Your goal -
Exactly and only the lines from the one containing "part: (1288, 1178) -> (1423, 760), moved" through the close of the entries below are to be set down.

BEGIN Input

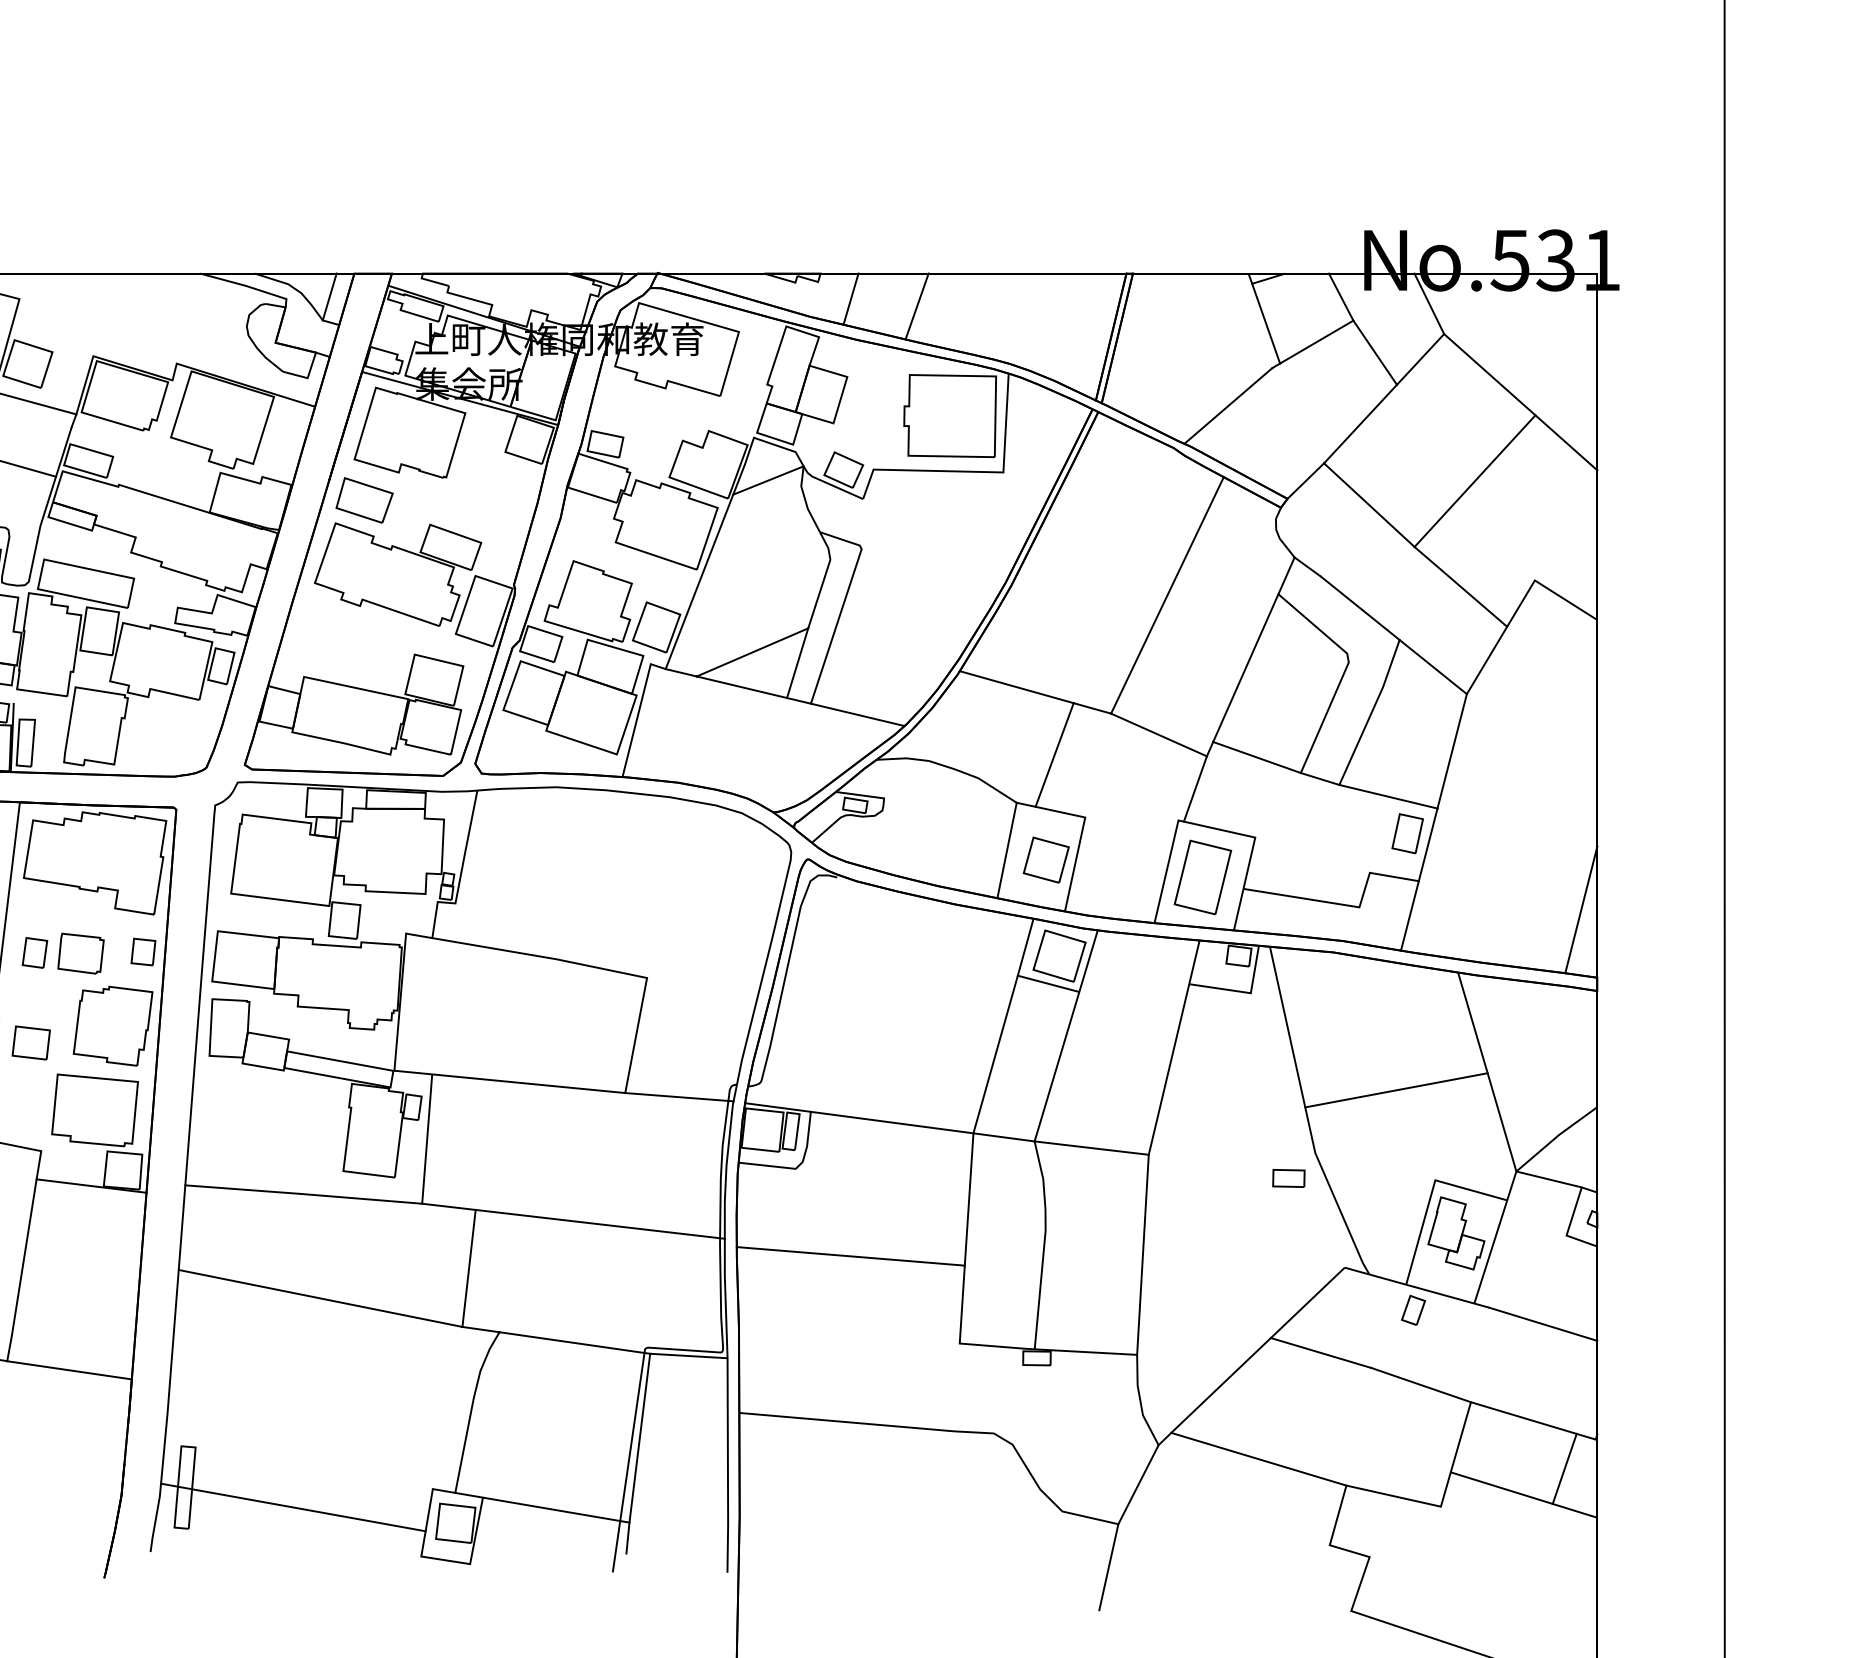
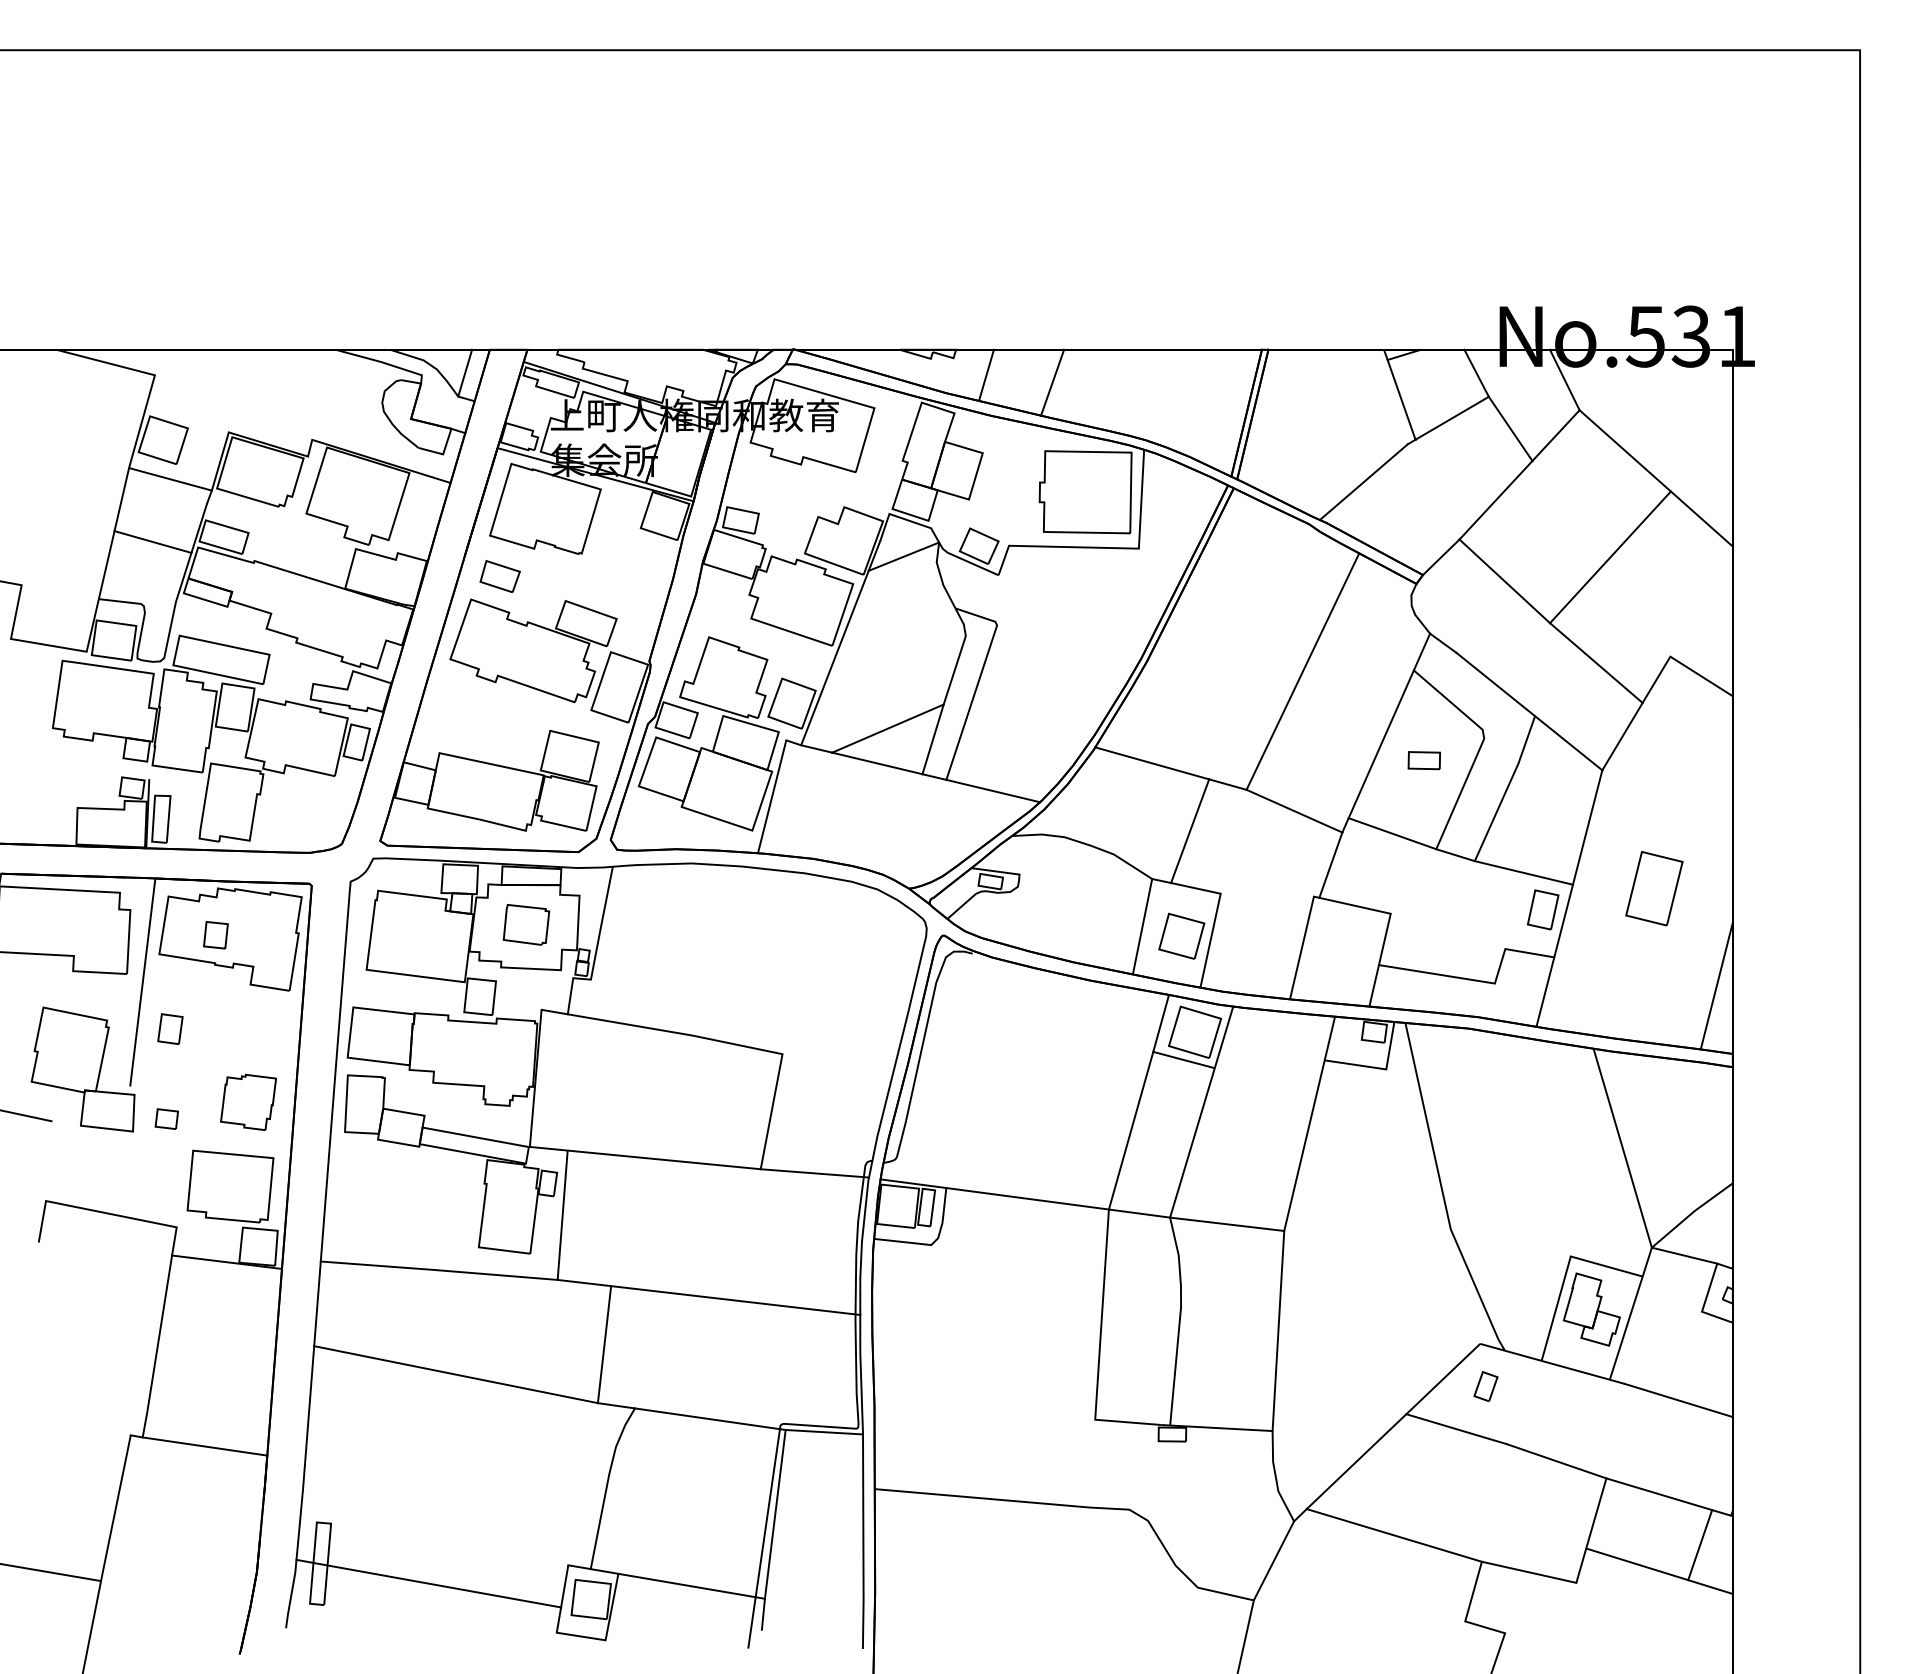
part: (365, 500) -> (500, 576), size x0.7
part: (1203, 877) -> (1654, 888), moved
part: (143, 952) -> (215, 935), moved
part: (81, 953) -> (526, 924), moved
part: (113, 1026) -> (248, 1102), size x0.7
part: (31, 1042) -> (166, 1118), size x0.6
line: (1396, 1090) -> (1531, 1166), removed
part: (1288, 1178) -> (1423, 760), moved
line: (851, 1256) -> (986, 1332), removed
part: (1413, 1310) -> (1485, 1386), moved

END Input

Answer area -
part: (1288, 1178) -> (1423, 760), moved
line: (851, 1256) -> (986, 1332), removed
part: (1413, 1310) -> (1485, 1386), moved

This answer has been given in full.